We worked through all four steps in the list above. As with most projects of this type, quite a bit of text processing is required in order to make sure the classifier is picking up the "signal" that we are looking to hone in on. After working through that, near the end of the afternoon, we had a result! We had built a simple machine that reads a student essay and returns sentences that include references to "writing" and then makes an assessment about whether the students were writing with generally negative or postive feelings about their experience. After a spot check, we saw that it not only worked pretty well, but it helped us to formulate some new thoughts - a new conjecture - to start our process all over again.

Of course, we wouldn't have to start at the beginning this time. We could press ahead and make more ambitious goals for ourselves on the final day of #lafdh.

Wednesday, June 1, 2016

Writing/Code

Today in the #lafdh workshop we had folks working together to write original functions in Python. Ryan introduced six basic methods that are built into Python that are very useful for text processing:
  • print - print a text string or the value of a variable
  • lower - return a string in all lower case
  • len - get the length of a string
  • split - turn a string into a list, broken (by default) on white spaces
  • join - turn a list into a string
  • type - get the data type of the selected object (usually the value of a variable)
and with these, plus what we learned about variables yesterday, folks wrote functions to do cool things like
  • find out how many sentences are in the novel Moby Dick (or any other text)
  • turn a plain text passage into a list of comma separated values (.csv) so it can be opened in Excel
  • randomly switch words in a passage around, making "word salad"
The goal was to build on our work yesterday, gain confidence and experience working with a programming language, and to use computational thinking to understand how we Humanists and computers, though we see texts differently, might do some cool things together.

There were high-fives and cheers before lunch as code snippets executed without errors.

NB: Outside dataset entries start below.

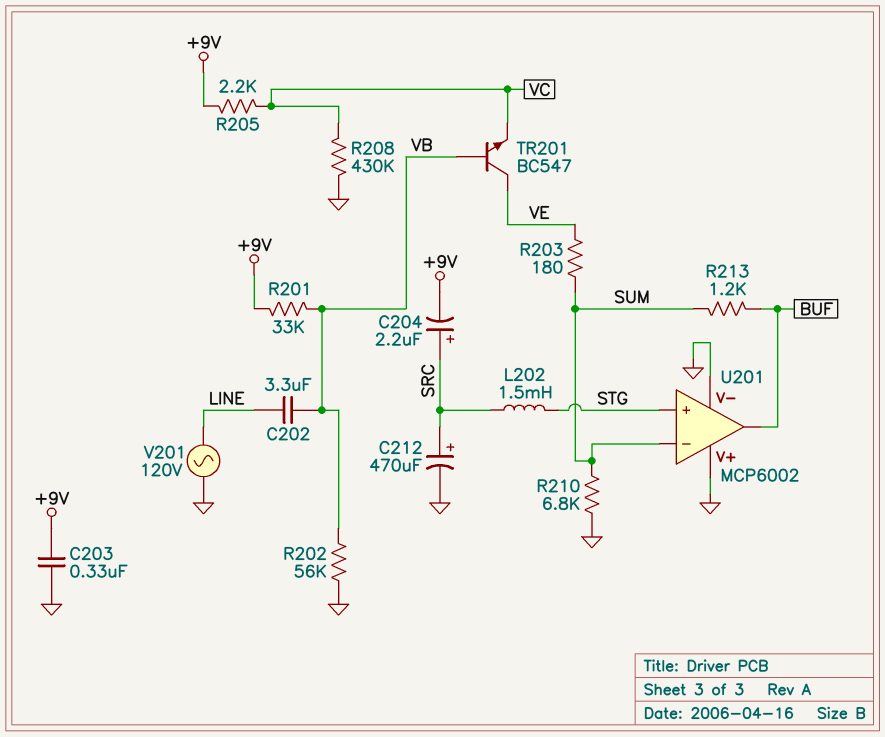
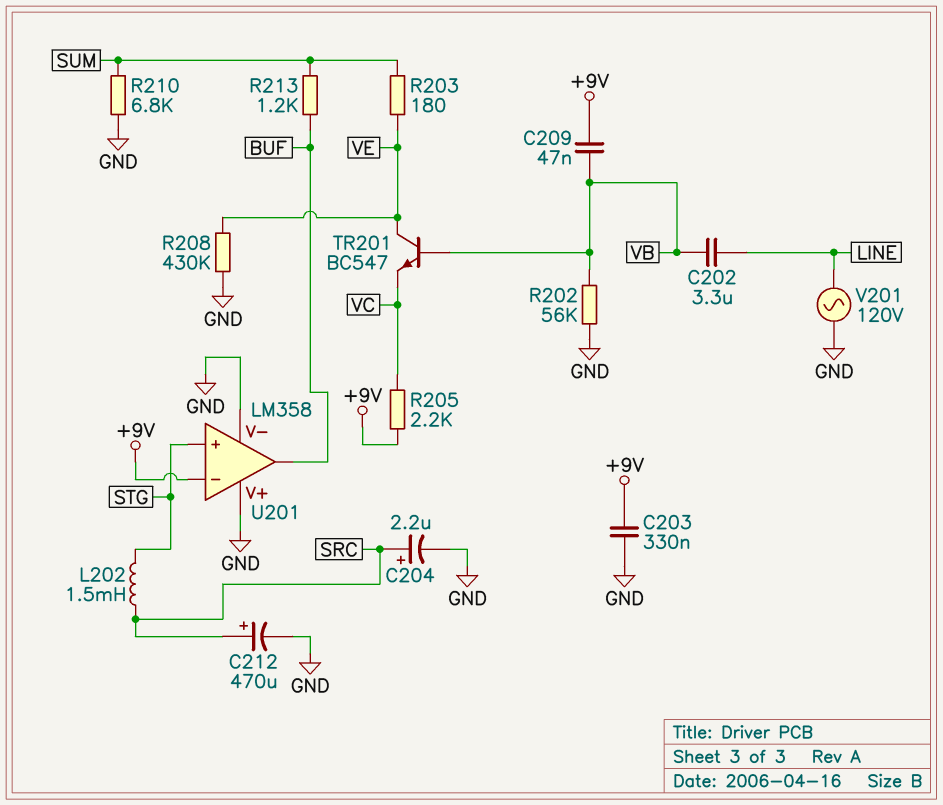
C204: 2.2uF (plus SRC, minus +9V) -> 2.2uF (plus SRC, minus GND)
C209: none -> 47nF (+9V, VB)
R201: 33k (+9V, VB) -> none
R208: 430k (GND, VC) -> 430k (GND, VE)
U201: MCP6002 -> LM358
U201 pin in-: SUM -> +9V

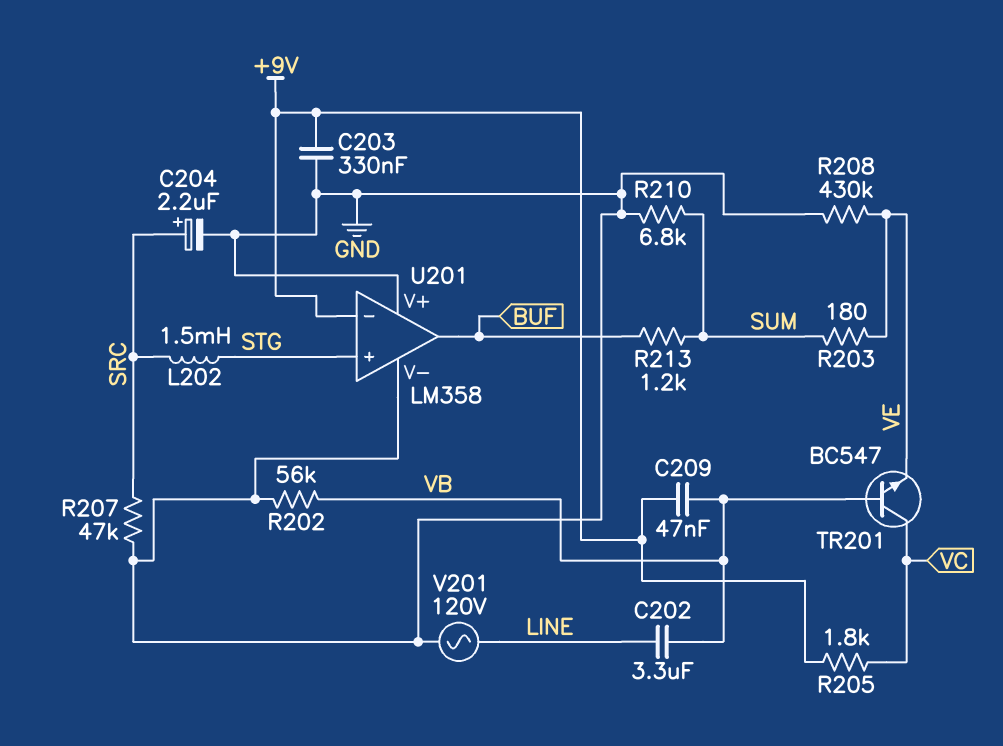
C212: 470uF (plus SRC, minus GND) -> none
R205: 2.2k (+9V, VC) -> 1.8k (+9V, VC)
R207: none -> 47k (GND, SRC)
TR201: NPN BC547 (B VB, C VE, E VC) -> NPN BC547 (B VB, C VC, E VE)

And after lunch, there was a triumphant show-and-tell in which our merry band became real programmers by showing off their code and hearing from other programmers how they would have done it differently. :)

We also did some work in the afternoon building a topic model using gensim. Using libraries, moving into an IDE (from iPython notebooks) and working out i/o workflow were the real objectives in that introduction, but we did get to see and discuss the results of an LDA topic model. Real DH stuff after just two days!

A DH learning pattern

Our #lafdh #squadgoals
Yesterday, we met a fantastic group of folks taking our DH workshop at Lafayette College. As must be done with all such events, we made a hashtag: #lafdh

We spent yesterday doing a few activities focused on computational thinking. As workshop leaders, our goals for the day were to help folks build confidence to push beyond their current comfort levels, and to try out some new ways of working. We also offered folks a learning pattern - kind of like a pedagogical approach, but more learner-centric - for the DH-style mantra "more hack, less yack."

Think of it working at a variety of scales where you are trying to overcome anxiety/build confidence, build skill, acquire knowledge, and (re)consider the value of something new. It could be a piece of software or hardware, a new process or practice.

The Learn-by-Doing learning pattern goes like this:
  • Use the thing
  • "Read" the source code and/or (cultural) logic of the thing
  • Put what you have read into your own words
  • Make some changes to the thing and see what happens
  • Make something new based on the thing by modifying or building on it
  • Reflect on what you learned
As with many such patterns all of it is best understood as a cycle or recursive process. In fact, the first three are kind of an internal loop too. When I'm learning to code something new and trying to figure things out, I repeat those top three in rapid iterations for some time usually before moving on to number four.

Today, we'll try to move this pattern into the realm of "habit" for our participants. On deck: processing text with Python!